Wadsack introduced a bill to amend the Arizona Constitution to end city charters in Arizona. The bill would have stripped 19 Arizona municipalities of their home rule rights, but was targeted at the City of Tucson. Wadsack objected to Tucson's "modified ward" system for electing City Council members. Tucson's mayor criticized the bill for infringing on local control. Wadsack's bill was defeated after two Republican senators representing Districts with charter cities joined with Democrats to vote against it.

Wadsack claimed that the State Bar of Arizona had threatened lawyers with disbarment if they represented litigants challenging COVID-19-related mandates and restrictions. The bar said that Wadsack's claims were false, and Wadsack refused to offer any evidence in support of her claims. Several Republican lawyers who had taken cases challenging COVID-19-related mandates said that Wadsack's claims were untrue. Nevertheless, Wadsack introduced legislation (SB 1435) that would shift attorney-licensing responsibilities from the bar to the Arizona Supreme Court.

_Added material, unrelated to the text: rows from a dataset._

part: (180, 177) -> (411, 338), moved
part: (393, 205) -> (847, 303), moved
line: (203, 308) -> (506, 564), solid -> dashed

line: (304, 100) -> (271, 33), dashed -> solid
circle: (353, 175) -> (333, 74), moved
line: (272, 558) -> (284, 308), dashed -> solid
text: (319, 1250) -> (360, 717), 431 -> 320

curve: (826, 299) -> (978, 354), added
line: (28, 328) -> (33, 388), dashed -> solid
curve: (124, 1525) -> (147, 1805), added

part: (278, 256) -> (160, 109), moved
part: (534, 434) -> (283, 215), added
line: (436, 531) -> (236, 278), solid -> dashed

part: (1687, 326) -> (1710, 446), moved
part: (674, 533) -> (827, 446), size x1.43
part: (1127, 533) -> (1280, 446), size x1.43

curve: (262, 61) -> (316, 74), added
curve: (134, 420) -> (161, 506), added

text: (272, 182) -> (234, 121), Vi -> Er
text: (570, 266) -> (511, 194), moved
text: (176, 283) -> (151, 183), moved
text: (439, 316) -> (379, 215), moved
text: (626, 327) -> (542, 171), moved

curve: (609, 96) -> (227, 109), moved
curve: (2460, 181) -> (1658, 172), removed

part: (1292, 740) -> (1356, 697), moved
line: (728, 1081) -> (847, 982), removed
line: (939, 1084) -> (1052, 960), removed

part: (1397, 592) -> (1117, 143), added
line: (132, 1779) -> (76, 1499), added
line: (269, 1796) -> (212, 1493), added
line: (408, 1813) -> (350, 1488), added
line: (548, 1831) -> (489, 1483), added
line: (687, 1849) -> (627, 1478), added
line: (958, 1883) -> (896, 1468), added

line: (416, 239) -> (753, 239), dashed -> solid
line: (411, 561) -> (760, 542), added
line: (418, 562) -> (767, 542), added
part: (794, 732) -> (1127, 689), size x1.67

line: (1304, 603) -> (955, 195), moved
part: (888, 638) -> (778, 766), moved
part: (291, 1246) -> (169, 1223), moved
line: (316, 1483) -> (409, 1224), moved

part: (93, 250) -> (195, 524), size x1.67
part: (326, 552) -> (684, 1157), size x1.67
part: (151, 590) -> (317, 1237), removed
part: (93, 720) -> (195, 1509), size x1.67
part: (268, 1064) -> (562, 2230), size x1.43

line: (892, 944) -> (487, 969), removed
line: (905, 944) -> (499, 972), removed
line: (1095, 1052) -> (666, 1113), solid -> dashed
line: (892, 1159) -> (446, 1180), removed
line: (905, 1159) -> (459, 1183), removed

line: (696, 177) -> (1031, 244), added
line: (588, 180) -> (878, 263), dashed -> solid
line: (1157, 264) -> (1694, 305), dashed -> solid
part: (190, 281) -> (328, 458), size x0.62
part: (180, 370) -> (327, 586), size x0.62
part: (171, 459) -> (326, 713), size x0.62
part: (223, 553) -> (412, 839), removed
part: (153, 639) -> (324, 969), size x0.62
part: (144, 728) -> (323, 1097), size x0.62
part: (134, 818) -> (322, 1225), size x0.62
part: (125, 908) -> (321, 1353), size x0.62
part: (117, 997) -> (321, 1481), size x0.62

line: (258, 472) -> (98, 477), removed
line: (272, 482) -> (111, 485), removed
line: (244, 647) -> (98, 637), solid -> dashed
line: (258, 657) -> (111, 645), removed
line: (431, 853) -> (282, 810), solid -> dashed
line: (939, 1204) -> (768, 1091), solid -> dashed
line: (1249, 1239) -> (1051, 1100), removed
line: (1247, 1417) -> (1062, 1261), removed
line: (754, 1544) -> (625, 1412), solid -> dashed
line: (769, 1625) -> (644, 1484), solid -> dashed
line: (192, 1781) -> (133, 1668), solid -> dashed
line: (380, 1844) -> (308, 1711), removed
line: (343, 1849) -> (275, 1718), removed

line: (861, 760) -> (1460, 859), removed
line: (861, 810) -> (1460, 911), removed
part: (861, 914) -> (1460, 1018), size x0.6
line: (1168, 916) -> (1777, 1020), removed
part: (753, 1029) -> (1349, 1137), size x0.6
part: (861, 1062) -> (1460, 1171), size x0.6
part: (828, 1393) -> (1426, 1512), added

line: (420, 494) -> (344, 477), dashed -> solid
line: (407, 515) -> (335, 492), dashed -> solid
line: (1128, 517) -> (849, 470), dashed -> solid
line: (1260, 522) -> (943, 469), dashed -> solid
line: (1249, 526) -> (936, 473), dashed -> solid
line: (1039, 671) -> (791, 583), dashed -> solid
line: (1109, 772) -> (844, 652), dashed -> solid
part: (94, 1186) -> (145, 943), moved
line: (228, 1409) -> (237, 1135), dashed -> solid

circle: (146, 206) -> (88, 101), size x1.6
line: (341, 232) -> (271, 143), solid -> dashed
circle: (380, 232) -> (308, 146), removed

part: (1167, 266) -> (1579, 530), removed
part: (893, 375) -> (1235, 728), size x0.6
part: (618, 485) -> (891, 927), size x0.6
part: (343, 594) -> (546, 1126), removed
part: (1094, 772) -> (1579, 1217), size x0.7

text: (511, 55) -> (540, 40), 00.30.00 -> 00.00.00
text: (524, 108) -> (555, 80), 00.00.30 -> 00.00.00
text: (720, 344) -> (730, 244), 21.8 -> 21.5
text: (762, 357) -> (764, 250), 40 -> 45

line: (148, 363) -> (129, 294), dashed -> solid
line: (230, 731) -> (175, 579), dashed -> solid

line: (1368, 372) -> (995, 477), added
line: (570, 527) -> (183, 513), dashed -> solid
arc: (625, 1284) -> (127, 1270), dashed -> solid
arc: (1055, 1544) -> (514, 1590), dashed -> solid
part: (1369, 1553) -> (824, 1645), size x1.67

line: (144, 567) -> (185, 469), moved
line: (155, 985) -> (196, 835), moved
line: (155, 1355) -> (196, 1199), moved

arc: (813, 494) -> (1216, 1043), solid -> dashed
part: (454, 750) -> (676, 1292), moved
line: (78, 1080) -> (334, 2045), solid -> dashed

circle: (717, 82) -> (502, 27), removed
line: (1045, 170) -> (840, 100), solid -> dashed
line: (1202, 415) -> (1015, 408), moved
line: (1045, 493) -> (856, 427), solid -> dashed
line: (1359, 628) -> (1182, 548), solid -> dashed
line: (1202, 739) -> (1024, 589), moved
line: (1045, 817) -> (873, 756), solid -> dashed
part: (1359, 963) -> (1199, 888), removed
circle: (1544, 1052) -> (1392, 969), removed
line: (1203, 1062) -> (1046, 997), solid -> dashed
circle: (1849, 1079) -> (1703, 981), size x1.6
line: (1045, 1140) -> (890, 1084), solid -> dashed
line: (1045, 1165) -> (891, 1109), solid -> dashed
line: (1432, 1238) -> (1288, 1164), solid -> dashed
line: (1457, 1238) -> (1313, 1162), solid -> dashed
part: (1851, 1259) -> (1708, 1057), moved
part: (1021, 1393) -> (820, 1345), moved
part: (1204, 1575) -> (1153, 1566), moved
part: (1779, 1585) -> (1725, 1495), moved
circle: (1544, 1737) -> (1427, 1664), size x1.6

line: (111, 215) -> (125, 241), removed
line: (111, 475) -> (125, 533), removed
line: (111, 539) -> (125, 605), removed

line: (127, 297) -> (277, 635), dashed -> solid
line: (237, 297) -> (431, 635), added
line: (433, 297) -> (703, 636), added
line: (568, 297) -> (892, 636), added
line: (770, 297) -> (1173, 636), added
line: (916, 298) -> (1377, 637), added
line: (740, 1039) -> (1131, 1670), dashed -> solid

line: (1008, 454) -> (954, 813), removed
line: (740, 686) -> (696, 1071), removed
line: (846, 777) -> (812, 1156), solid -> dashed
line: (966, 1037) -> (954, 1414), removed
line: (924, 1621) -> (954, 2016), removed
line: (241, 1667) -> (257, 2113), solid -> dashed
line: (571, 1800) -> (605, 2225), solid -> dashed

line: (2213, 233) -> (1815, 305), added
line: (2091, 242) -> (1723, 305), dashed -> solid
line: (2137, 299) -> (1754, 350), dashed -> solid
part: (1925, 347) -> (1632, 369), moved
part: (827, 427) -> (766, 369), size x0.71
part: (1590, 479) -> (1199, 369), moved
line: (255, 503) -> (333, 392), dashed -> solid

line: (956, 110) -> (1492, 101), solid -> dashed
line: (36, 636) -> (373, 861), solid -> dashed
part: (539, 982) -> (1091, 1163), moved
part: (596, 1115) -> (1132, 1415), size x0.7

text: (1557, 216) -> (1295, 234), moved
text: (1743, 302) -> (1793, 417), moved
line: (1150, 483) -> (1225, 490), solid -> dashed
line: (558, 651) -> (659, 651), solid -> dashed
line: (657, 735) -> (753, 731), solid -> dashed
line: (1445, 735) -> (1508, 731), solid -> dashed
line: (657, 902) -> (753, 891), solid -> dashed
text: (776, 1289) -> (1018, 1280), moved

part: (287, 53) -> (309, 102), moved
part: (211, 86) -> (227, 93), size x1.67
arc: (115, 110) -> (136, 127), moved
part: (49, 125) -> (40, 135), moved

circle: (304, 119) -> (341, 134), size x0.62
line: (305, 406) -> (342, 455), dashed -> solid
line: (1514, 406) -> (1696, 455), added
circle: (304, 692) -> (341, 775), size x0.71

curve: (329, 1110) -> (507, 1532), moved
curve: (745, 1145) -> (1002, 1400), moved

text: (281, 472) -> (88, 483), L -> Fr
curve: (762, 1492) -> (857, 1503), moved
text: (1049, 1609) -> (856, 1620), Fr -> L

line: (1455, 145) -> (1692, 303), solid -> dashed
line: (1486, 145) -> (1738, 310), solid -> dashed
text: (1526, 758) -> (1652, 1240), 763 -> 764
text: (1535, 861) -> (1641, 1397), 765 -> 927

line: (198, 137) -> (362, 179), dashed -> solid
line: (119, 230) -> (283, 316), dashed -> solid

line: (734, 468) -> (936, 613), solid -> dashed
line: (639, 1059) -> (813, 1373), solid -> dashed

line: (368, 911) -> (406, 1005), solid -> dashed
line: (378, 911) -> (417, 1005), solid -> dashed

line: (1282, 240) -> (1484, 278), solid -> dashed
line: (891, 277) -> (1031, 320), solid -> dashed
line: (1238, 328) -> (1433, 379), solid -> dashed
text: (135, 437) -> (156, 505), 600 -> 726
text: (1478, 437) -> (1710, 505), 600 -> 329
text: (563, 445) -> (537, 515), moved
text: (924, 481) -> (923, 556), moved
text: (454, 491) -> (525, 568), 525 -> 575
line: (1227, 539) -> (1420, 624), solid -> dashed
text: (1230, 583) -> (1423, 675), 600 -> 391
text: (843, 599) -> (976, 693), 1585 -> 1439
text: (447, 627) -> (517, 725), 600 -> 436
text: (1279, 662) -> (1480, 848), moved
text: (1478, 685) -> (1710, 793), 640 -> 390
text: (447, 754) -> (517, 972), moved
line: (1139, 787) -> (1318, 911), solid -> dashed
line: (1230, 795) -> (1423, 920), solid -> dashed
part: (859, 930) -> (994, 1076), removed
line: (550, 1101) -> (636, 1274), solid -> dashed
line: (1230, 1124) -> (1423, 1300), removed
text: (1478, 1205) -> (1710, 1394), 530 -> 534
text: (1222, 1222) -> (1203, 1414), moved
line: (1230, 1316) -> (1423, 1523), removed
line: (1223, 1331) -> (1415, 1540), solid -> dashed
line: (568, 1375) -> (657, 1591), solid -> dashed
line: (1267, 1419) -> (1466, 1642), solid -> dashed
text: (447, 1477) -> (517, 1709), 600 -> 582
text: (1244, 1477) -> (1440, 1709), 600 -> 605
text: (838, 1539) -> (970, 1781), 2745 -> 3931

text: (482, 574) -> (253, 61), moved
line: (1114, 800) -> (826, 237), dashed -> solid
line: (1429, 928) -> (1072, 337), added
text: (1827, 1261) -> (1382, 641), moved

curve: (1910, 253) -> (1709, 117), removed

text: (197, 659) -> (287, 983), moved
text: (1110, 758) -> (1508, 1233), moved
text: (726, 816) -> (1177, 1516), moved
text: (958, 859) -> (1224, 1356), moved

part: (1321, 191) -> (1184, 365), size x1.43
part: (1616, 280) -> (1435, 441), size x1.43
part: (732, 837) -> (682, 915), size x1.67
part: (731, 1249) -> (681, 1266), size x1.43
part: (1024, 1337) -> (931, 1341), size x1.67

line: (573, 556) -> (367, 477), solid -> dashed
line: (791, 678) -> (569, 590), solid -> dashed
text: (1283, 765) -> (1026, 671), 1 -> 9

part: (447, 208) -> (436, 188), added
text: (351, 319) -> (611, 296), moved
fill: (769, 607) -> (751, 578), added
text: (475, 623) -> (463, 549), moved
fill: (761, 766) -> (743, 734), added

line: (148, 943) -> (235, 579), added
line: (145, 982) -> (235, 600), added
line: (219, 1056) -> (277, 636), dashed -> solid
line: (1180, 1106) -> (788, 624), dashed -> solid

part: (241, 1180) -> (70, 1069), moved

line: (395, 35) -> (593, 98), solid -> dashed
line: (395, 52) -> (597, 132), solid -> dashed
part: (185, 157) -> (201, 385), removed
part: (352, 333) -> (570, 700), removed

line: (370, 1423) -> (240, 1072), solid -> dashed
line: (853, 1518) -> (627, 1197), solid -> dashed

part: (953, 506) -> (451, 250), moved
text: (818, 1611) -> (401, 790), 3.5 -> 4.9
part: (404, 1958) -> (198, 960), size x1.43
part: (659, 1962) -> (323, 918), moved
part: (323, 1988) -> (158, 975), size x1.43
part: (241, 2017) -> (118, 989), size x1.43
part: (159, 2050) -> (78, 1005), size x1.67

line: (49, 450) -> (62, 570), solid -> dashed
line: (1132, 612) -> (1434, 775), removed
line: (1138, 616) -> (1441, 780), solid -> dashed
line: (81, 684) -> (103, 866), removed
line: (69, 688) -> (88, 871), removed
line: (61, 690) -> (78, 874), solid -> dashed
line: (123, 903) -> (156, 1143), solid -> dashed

Wadsack is vice chair of the Education Committee. In 2023, she introduced legislation (SB 1402) that would open the Arizona School for the Deaf and Blind (ASDB) to students with all disabilities. Wadsack contended that the School's residential campus in Tucson was underused and that its mission should be expanded to accommodate other special needs students. The proposal prompted an outcry from blind and deaf students, as well as their parents and advocates. They said Wadsack's proposal would reduce capacity for students with visual and auditory impairments and fundamentally alter the school's curriculum, which is geared toward instruction in Braille and American sign language. Wadsack rejected these criticisms, but withdrew her bill in favor of a measure to create an ad hoc committee to study schools. She supported an amendment to reauthorize ASDB for two years, rather than the more typical eight years.

In March 2023, a recall-petition campaign seeking to recall Wadsack from office was launched. The effort failed to obtain sufficient signatures to trigger a recall election.

In March 2024, Wadsack was pulled over by Tucson Police for driving 71 mph in a 35 mph zone. Wadsack was not cited at that time due to legislative immunity, which prevents lawmakers from getting arrested while the legislature is in session. Wadsack refused to sign a citation after the legislative session ended, accusing the police of "political persecution". In response to her comments, the Arizona Fraternal Order of Police retracted their endorsement of Wadsack in the 2024 Republican primary race.

In July 2024, Wadsack was formally charged for the March 2024 speeding incident, including a charge for failure to provide proof of insurance. Wadsack is set to appear in Tucson City Court on August 21, 2024 and faces up to 30 days in jail, a $500 fine and one year of probation.

===2024 campaign===

In 2024, Wadsack ran for reelection to the Arizona state senate from Legislative District 17. In the July 2024 Republican primary election, Wadsack was defeated by former-Senator Vince Leach, whom she had defeated in the 2022 primary. In the November 2024 general election, Leach will face Democratic nominee John McLean.